As the search engine and online advertising industries continue to consolidate, consumer and privacy groups have expressed growing concerns about the data retained by Internet search engines and how that data might be used to display advertising or shared with third-party partners or marketers. After all, search engines can keep track of users’ IP addresses, cookies, and search queries: over time, they can correlate a wealth of information which can be a gold mine to marketers—and scam artists.
Now, the search engine industry appears to be taking steps to get on consumers’ good sides by announcing plans and technologies ostensibly designed to protect consumers’ privacy.
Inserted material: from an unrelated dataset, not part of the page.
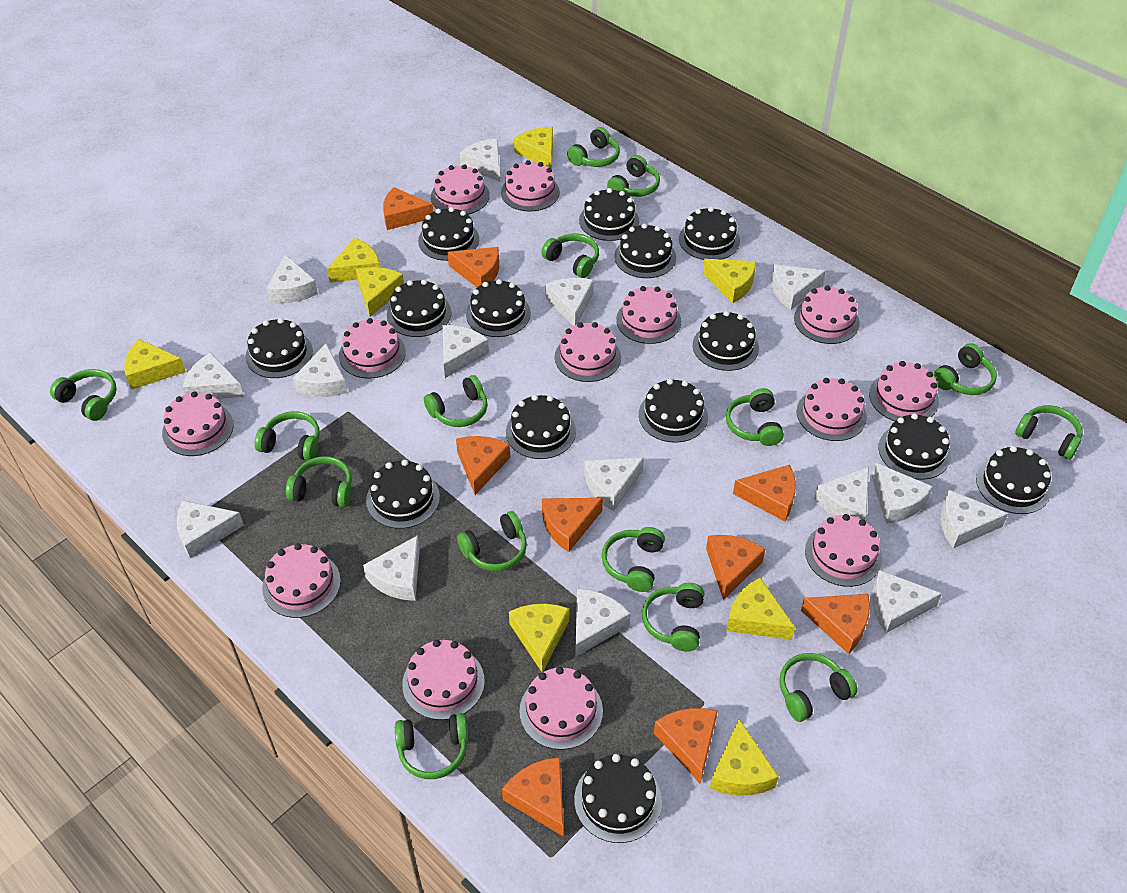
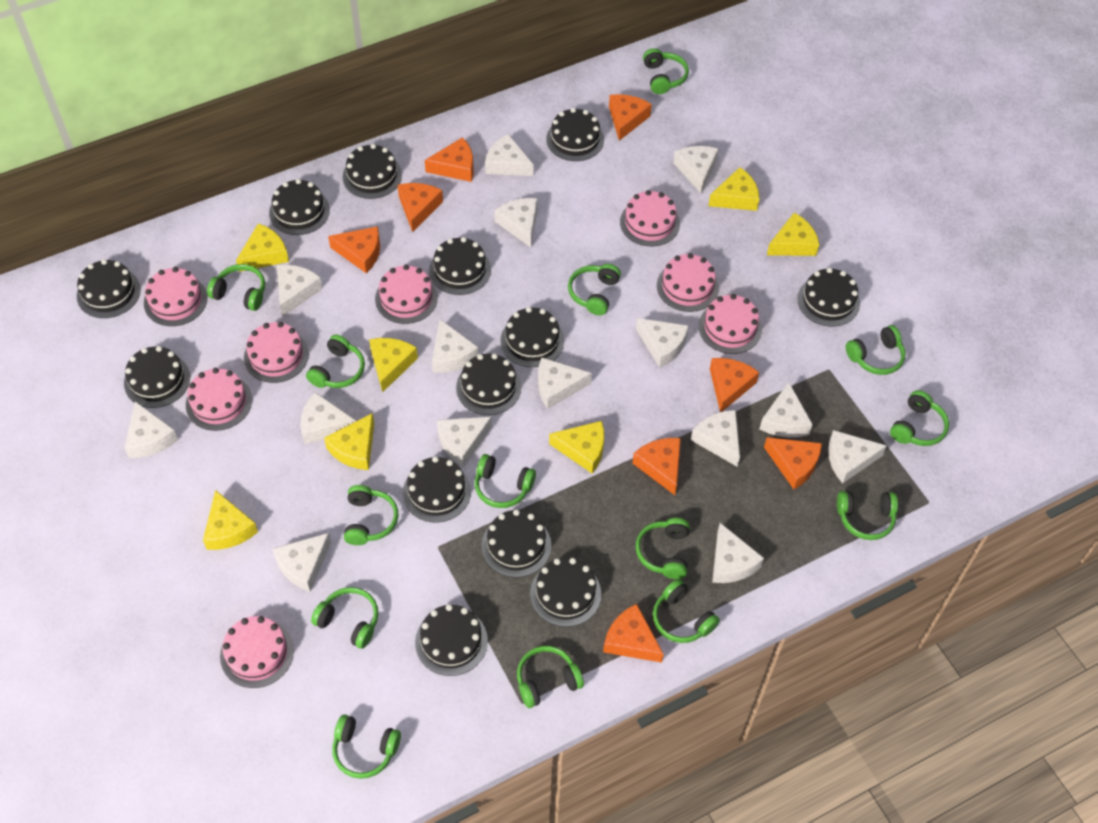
black cake: 14 -> 13
green headphones: 15 -> 14
orange cheese: 9 -> 8
pink cake: 13 -> 8
yellow cheese: 8 -> 7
Last week, Google announced plans to have its seemingly ubiquitous cookies auto-delete after two years; the announcement was followed quickly by Ask.com announcing plans for AskEraser, a tool users could use to ensure the company goes not retain their search histories. Today, Microsoft is getting in on the game, announcing it will be anonymizing search data gathered through its Windows Live services after 18 months, and that the policy will be applied retroactively and worldwide across Microsoft’s services. Unless the company received user consent to retain the data for a longer period, Microsoft says its will permanently remove the IP address and other cross-session identifiers (like account information, machine addresses, and cookie data) from search terms entered into Microsoft’s Live Search service. The company also says that personalized search services which enable retention of search data for longer periods of time will do so in full transparent ways, with prominent notice and consent requirements.
“We have been thinking deeply about privacy related to search and online advertising and believe it is critical to evolve our privacy principles,” said Peter Cullen, chief privacy strategist at Microsoft, in a statement. “We believe our enhanced principles should be part of the industry dialogue on this issue and that keeping these issues as simple as possible for consumers is the best approach. For instance, on search data, anonymous should mean anonymous.”
The data retention policy is part of several online privacy principles Microsoft outlined in regard to its Internet search and online ad targeting services, including storing search terms separately from identifying information (such as accounts names, email addresses, and phone numbers), providing transparent policies and detailed information about user privacy and data collection, and granting users the capability to opt out of targeted advertising systems.
In tandem with Ask.com, Microsoft is also calling for the Internet search and online advertising industries to collectively establish industry-wide standards for user privacy. “Anonymous user data can be very useful to enhance search products for all users, but people should have access to privacy controls based on their level of comfort around the storage of their search data,” said Doug Leeds, vice president of product management at Ask.com. “We’re committed to developing new ways to give consumers the control they are entitled to when it comes to searching online, and hope others will join us in engaging in dialogue on these important issues.” Ask.com and Microsoft say they will provide an update on the initiative in September.